Nada en el mundo puede ser tan bueno -dicen estos orgullosos arequipeños- como lo genuinamente arequipeño: sus paisajes, su comida, su religiosidad, sus tradiciones y haciendo a un cantito la modestia, hasta su propia gente es, digámoslo así para no ofender a nadie, diferente. Lo cierto es que el típico arequipeño, chauvinista de corazón, sí que ofende.
Imagino al arequipeño arquetipo como una suerte de ser legendario formado expresamente de lava volcánica. En la retina del ojo izquierdo lleva grabada su campiña de verdor sobrenatural. Y en la derecha, se distingue, a lo lejos, la silueta de su volcán tutelar.
Esta fantástica criatura sacia su sed en las aguas de un río que -de aguas diáfanas- no existe sino en la memoria. Gusta de masticar rocotos rellenos de carne picada y azuza a las bestias provistas de cuernos a luchar entre sí.
En su edad de oro -cuando chacarero devino en characato- gastaba un sombrero ancho de paja. Hablaba con cantarín acento un oscuro dialecto. Y se conmovía, rasgando una guitarra, al triste son de un yaraví: habitante de la Arequipa de postal, esa que abunda en la poesía loncca y regionalista de hace un siglo o en la obra de los grandes acuarelistas.
Seguir pensando «lo arequipeño» como una suma de todo esto -y solo de esto- es como pretender que la serpiente vuelva a calzarse su antigua piel (qué comparación para mala). insisto: podemos decir «qué hermosa piel» o «qué nostalgia esa piel» pero no vayamos a confundirla con la serpiente misma. Arequipa, para bien o para mal, ha cambiado; y lo que vale la pena conservarse, se conserva.
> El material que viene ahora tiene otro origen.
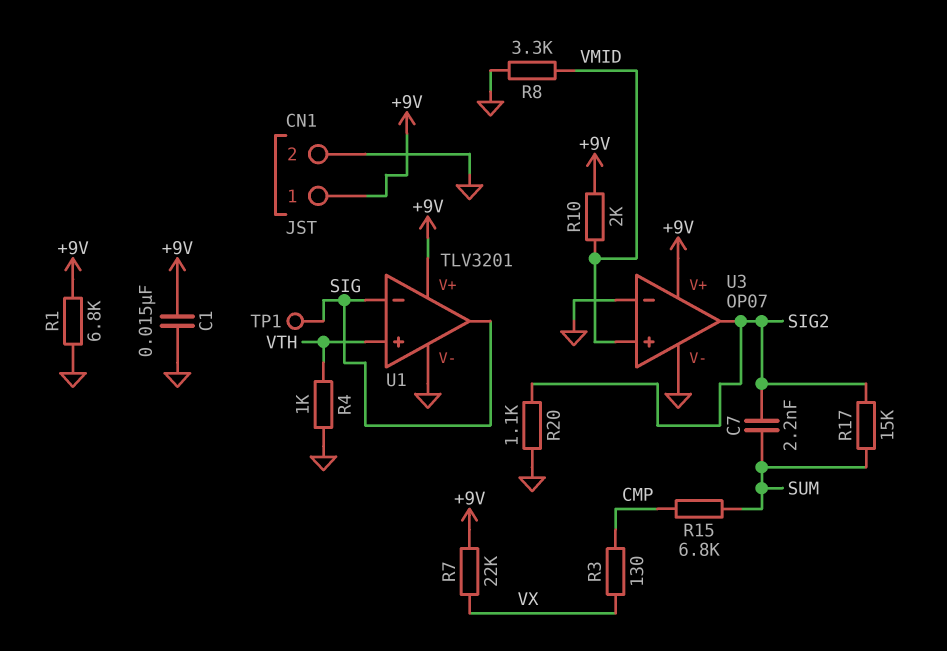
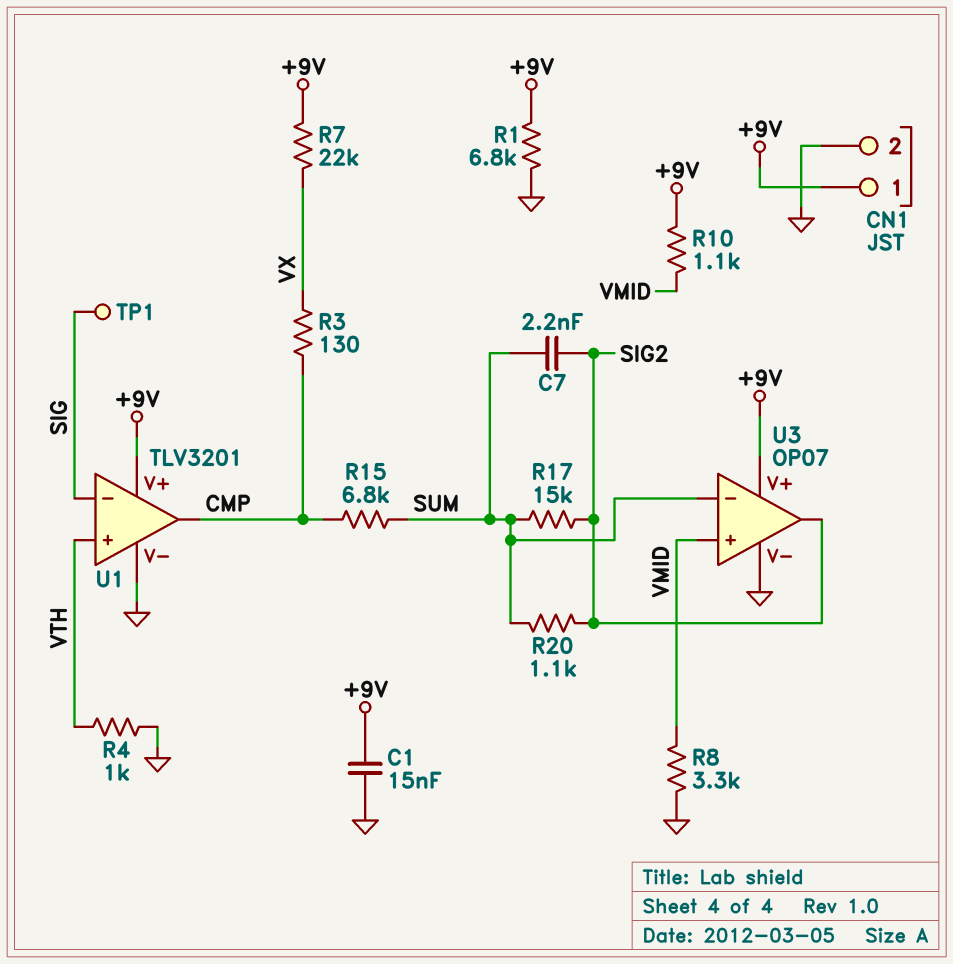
R10: 2k (+9V, VMID) -> 1.1k (+9V, VMID)
R20: 1.1k (GND, SIG2) -> 1.1k (SIG2, SUM)
U1 pin out: SIG -> CMP
U3 pin in-: GND -> SUM

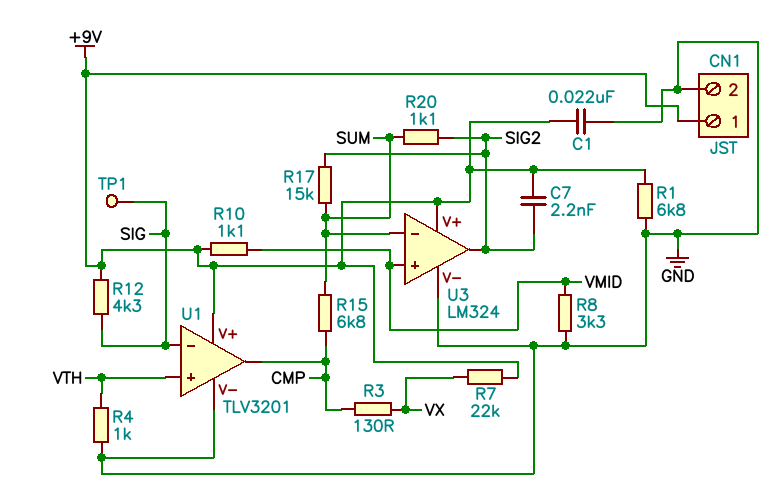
C1: 15nF (+9V, GND) -> 22nF (+9V, GND)
C7: 2.2nF (SIG2, SUM) -> 2.2nF (+9V, SIG2)
R12: none -> 4.3k (+9V, SIG)
U3: OP07 -> LM324

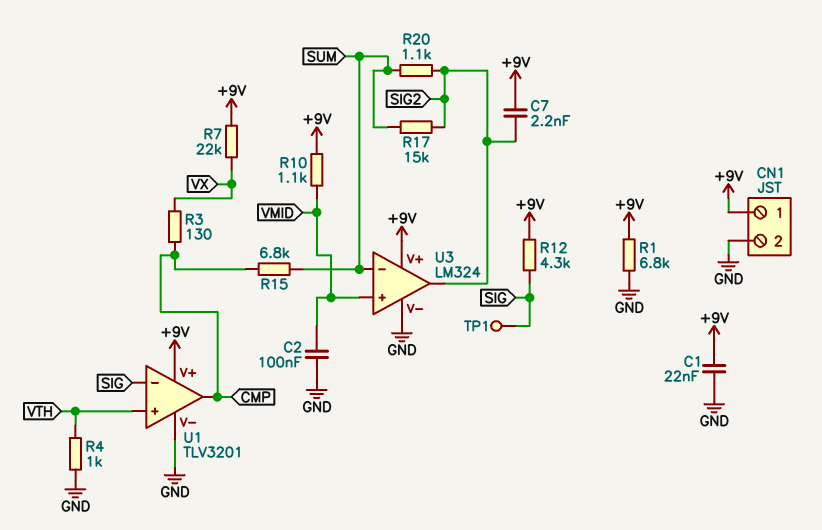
C2: none -> 100nF (GND, VMID)
R8: 3.3k (GND, VMID) -> none

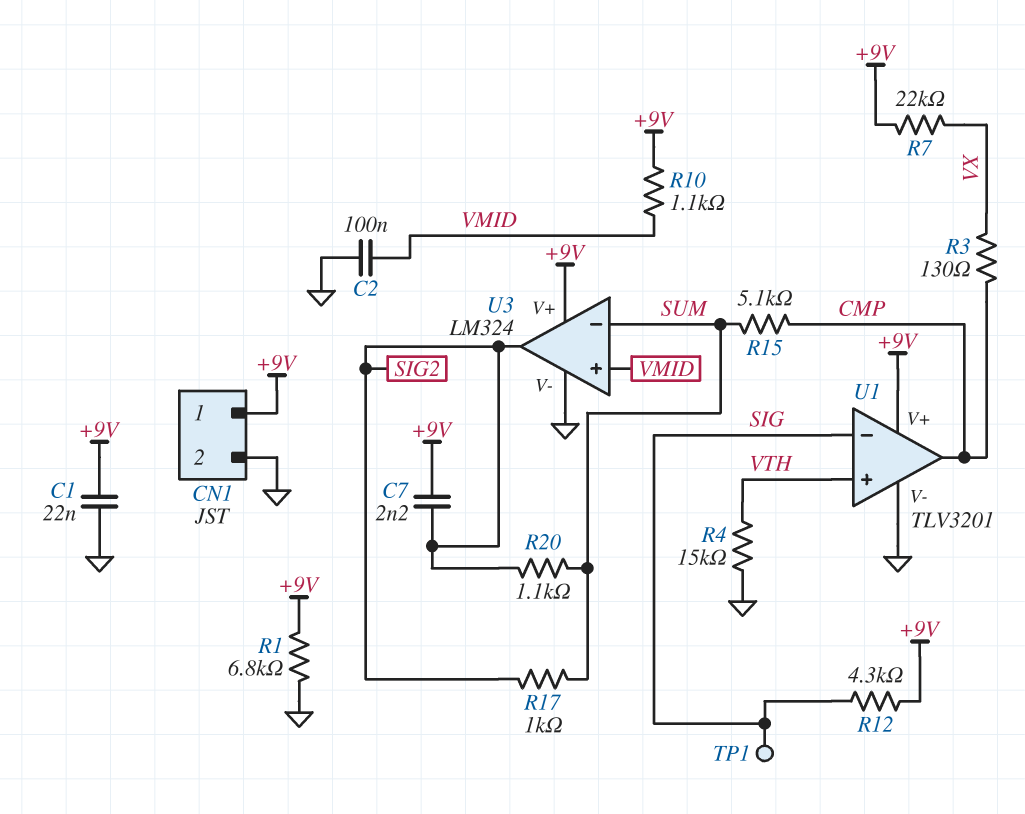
R4: 1k (GND, VTH) -> 15k (GND, VTH)
R15: 6.8k (CMP, SUM) -> 5.1k (CMP, SUM)
R17: 15k (SIG2, SUM) -> 1k (SIG2, SUM)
«El arequipeño chauvinista desprecia a los venidos de otros lados, como si él mismo no hubiese llegado también de otros lados ni fuese resultado de otros mestizajes«
La segunda identidad que ha calado profundamente en el imaginario es la de una Arequipa devota, profundamente religiosa. En su momento no era raro oírla nombrar como la Roma de América o algo parecido. Las iglesias que lucen sus bellas fachadas de mestizo barroquismo, además del Convento de Santa Catalina (una ciudad en miniatura), justifica, hasta cierto punto, el apelativo.
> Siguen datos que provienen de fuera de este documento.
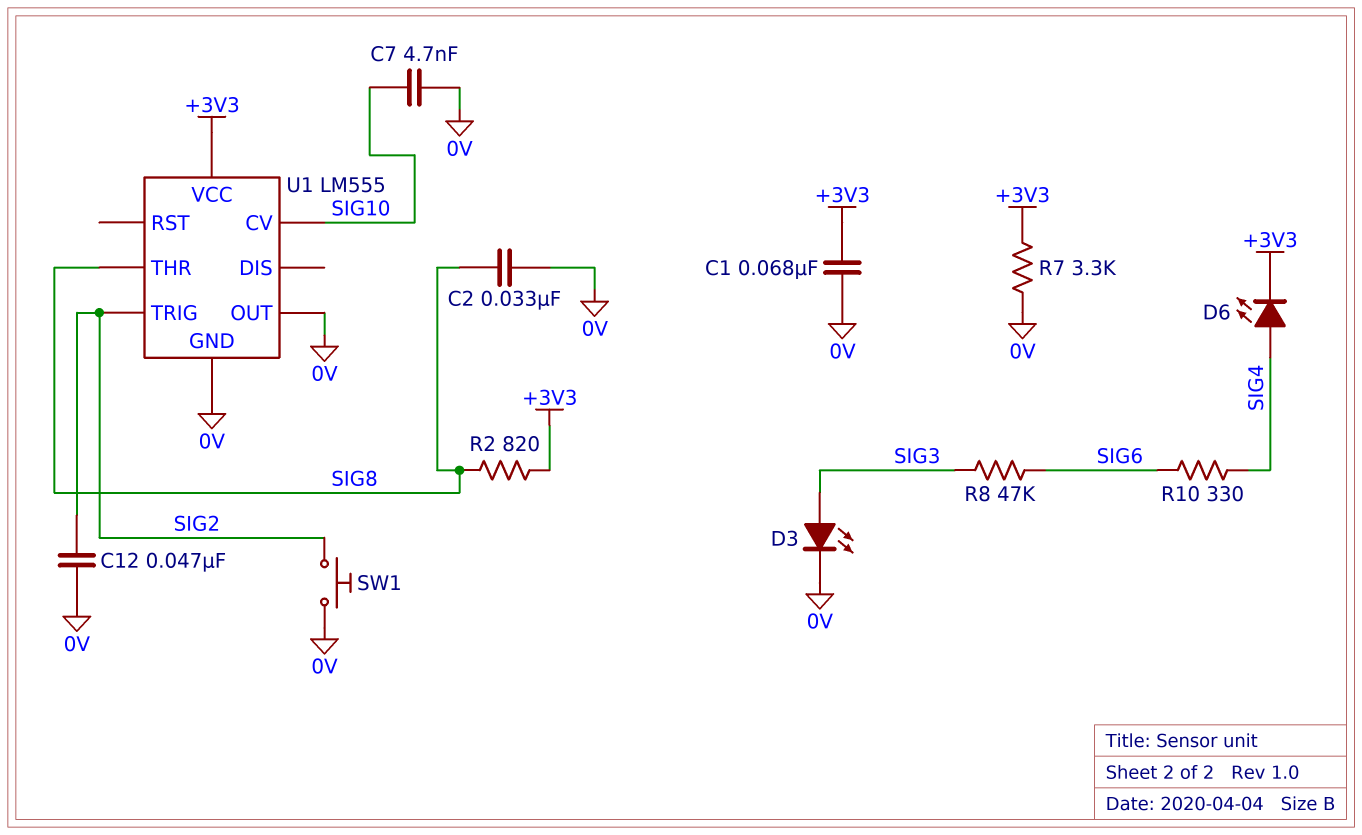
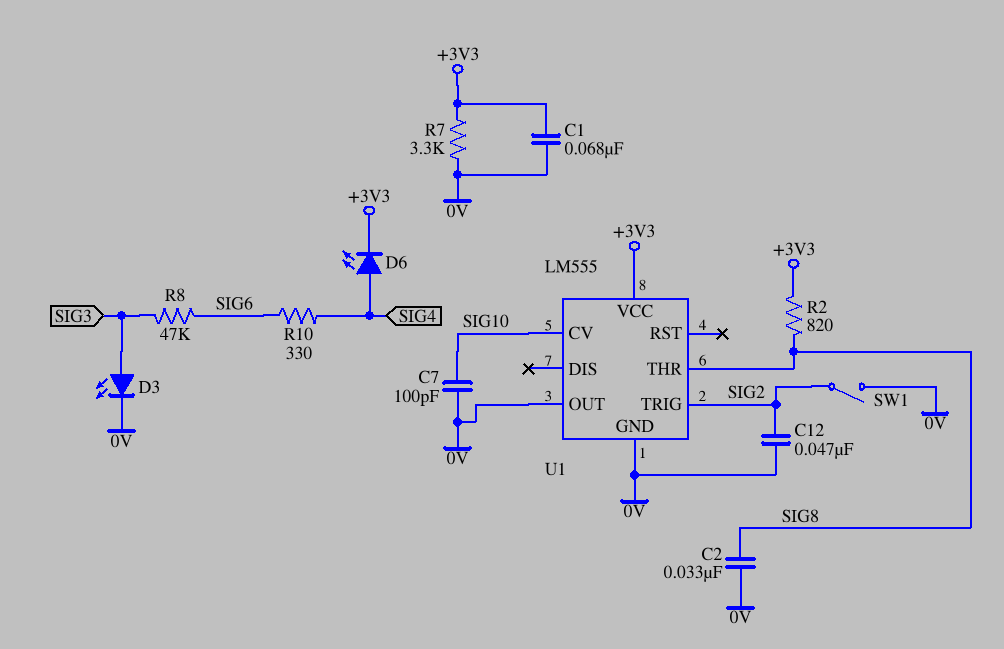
C7: 4.7nF (0V, SIG10) -> 100pF (0V, SIG10)
SW1: button (0V, SIG2) -> switch (0V, SIG2)

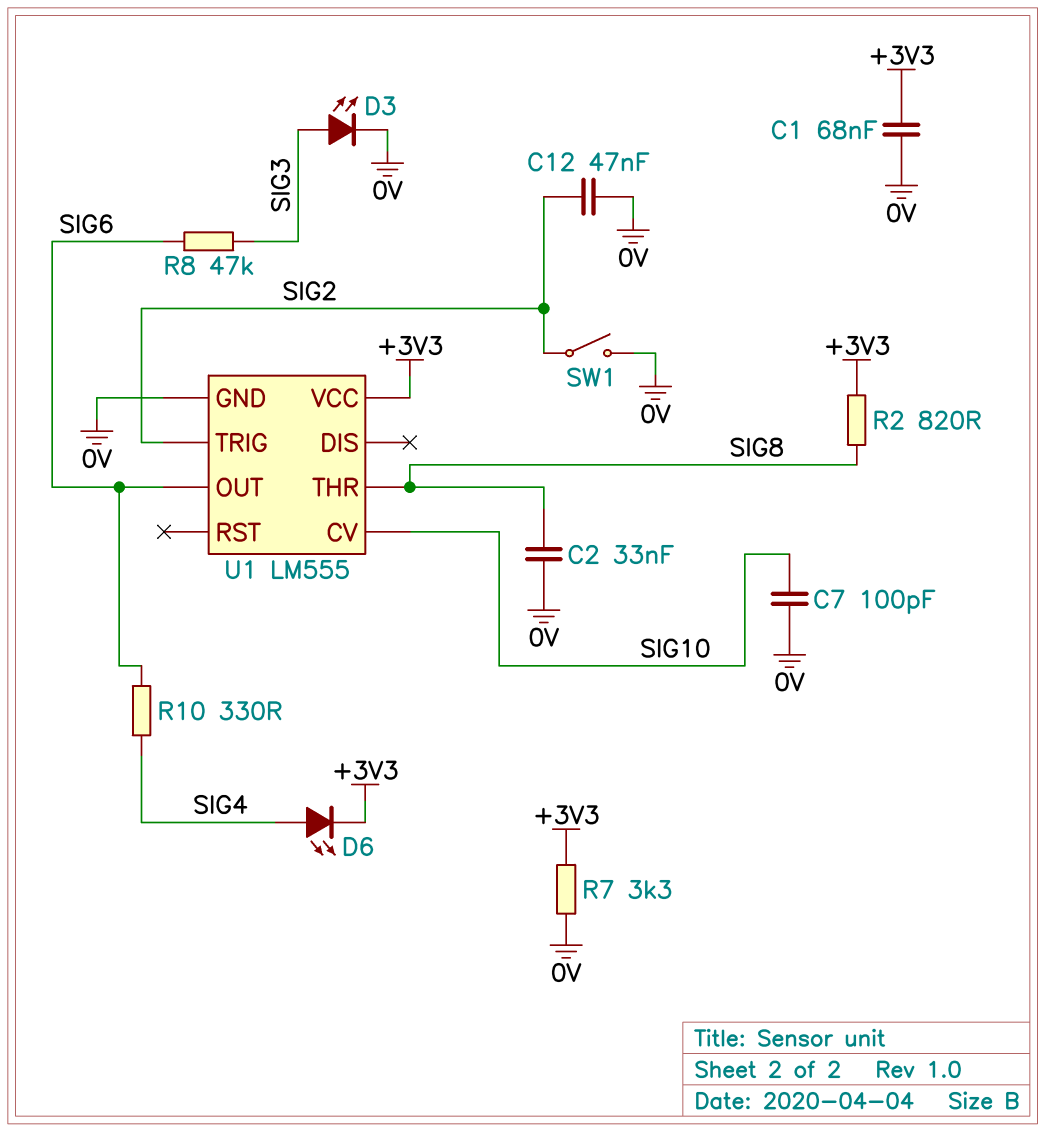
U1 pin OUT: 0V -> SIG6

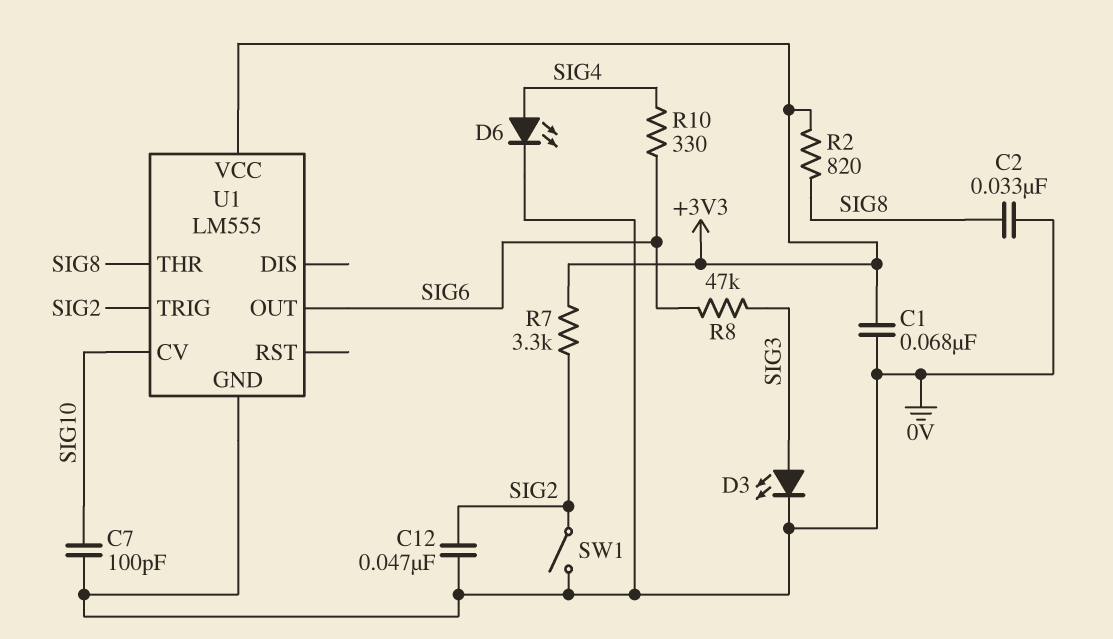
D6: LED (A SIG4, K +3V3) -> LED (A SIG4, K 0V)
R7: 3.3k (+3V3, 0V) -> 3.3k (+3V3, SIG2)

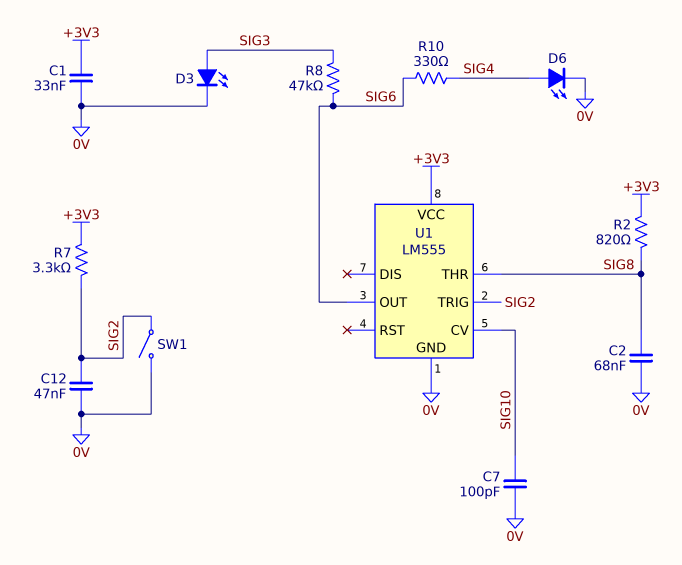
C1: 68nF (+3V3, 0V) -> 33nF (+3V3, 0V)
C2: 33nF (0V, SIG8) -> 68nF (0V, SIG8)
Al idilio entre el hombre y la naturaleza de aquellos primeros tiempos, se le añadió la pacatería, la doble moral, la hipocresía disfrazada de virtud. Nuevo aspecto del ser arequipeño que, sin llegar a conformarse como una identidad en todo el sentido de la palabra, es hasta el día de hoy una de sus máscaras predilectas.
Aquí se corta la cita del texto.